< Explain other AI papers

HyperAgent: Generalist Software Engineering Agents to Solve Coding Tasks at Scale

Huy Nhat Phan, Phong X. Nguyen, Nghi D. Q. Bui

2024-09-26

HyperAgent: Generalist Software Engineering Agents to Solve Coding Tasks at Scale

Summary

This paper introduces HyperAgent, a new system designed to help solve various coding tasks in software engineering using multiple specialized agents. It mimics the way human developers work and can handle a wide range of programming challenges across different languages.

What's the problem?

While large language models (LLMs) have improved coding capabilities, most existing software agents are focused on specific tasks and cannot adapt to different types of software engineering challenges.
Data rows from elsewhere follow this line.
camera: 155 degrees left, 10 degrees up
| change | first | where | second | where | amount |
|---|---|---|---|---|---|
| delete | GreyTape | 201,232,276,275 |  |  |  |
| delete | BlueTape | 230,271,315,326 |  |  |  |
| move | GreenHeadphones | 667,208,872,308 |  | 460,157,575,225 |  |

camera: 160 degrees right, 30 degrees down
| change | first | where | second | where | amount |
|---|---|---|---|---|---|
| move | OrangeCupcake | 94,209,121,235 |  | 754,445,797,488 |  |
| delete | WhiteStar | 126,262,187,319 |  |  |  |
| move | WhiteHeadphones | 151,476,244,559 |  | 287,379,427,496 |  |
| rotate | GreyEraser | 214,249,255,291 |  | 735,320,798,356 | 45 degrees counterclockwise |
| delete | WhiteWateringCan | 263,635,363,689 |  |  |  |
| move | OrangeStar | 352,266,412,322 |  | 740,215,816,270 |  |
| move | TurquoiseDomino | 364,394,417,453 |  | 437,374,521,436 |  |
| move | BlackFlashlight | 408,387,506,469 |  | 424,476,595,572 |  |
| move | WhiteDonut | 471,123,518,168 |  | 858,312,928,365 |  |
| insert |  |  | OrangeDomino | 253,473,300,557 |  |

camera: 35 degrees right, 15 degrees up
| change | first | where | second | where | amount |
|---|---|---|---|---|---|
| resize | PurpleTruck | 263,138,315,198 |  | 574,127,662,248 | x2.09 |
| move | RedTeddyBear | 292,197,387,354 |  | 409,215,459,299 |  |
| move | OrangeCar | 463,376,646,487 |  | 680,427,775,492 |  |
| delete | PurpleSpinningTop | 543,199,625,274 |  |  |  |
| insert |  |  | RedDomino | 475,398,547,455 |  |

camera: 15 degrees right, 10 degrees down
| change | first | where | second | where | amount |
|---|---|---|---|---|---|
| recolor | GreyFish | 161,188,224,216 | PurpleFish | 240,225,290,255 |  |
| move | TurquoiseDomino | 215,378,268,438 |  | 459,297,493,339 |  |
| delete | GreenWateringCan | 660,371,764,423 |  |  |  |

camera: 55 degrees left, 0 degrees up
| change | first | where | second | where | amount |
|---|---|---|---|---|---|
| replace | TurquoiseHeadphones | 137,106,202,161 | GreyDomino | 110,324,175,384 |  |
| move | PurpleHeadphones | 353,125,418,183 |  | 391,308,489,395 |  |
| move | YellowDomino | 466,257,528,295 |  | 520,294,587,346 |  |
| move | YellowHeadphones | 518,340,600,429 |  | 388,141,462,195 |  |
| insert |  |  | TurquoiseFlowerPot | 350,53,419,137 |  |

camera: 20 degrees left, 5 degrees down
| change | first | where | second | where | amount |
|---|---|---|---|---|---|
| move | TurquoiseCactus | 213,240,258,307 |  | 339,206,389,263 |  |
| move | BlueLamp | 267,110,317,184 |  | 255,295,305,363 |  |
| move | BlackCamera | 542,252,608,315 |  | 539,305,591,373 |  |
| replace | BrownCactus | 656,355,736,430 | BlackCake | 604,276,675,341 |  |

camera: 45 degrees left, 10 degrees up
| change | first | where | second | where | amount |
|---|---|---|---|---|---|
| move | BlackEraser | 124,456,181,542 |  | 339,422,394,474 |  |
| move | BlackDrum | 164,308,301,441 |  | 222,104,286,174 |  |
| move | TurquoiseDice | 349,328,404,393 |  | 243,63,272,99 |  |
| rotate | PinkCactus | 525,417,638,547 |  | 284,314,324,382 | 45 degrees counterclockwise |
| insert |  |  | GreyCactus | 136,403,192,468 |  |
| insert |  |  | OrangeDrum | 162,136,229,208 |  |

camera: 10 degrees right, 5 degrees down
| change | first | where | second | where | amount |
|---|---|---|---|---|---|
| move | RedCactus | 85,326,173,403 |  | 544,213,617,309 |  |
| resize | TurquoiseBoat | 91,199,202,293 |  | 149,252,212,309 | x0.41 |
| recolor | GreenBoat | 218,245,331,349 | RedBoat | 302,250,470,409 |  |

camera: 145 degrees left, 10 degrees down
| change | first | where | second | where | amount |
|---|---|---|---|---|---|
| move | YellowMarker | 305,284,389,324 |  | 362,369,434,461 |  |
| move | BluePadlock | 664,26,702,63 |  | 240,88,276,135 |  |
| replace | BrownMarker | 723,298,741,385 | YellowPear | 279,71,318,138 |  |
This limits their usefulness in real-world scenarios where developers need to tackle a variety of tasks, such as fixing bugs or generating new code.

What's the solution?

To solve this problem, the researchers created HyperAgent, which consists of four specialized agents: a Planner for organizing tasks, a Navigator for understanding project structures, a Code Editor for writing code, and an Executor for running and verifying the code. This multi-agent system works together to manage the entire process of software development, from planning to execution, making it more versatile than previous models. The researchers tested HyperAgent on several benchmarks and found that it outperformed existing methods in resolving GitHub issues and generating code.

Why it matters?

This research is important because it represents a significant step towards creating intelligent software agents that can assist developers in various coding tasks. By mimicking human workflows and being able to adapt to different programming languages and challenges, HyperAgent has the potential to improve productivity in software development, making it easier for developers to create and maintain high-quality software.

Abstract

Large Language Models (LLMs) have revolutionized software engineering (SE), demonstrating remarkable capabilities in various coding tasks. While recent efforts have produced autonomous software agents based on LLMs for end-to-end development tasks, these systems are typically designed for specific SE tasks. We introduce HyperAgent, a novel generalist multi-agent system designed to address a wide spectrum of SE tasks across different programming languages by mimicking human developers' workflows. Comprising four specialized agents - Planner, Navigator, Code Editor, and Executor. HyperAgent manages the full lifecycle of SE tasks, from initial conception to final verification. Through extensive evaluations, HyperAgent achieves state-of-the-art performance across diverse SE tasks: it attains a 25.01% success rate on SWE-Bench-Lite and 31.40% on SWE-Bench-Verified for GitHub issue resolution, surpassing existing methods. Furthermore, HyperAgent demonstrates SOTA performance in repository-level code generation (RepoExec), and in fault localization and program repair (Defects4J), often outperforming specialized systems. This work represents a significant advancement towards versatile, autonomous agents capable of handling complex, multi-step SE tasks across various domains and languages, potentially transforming AI-assisted software development practices.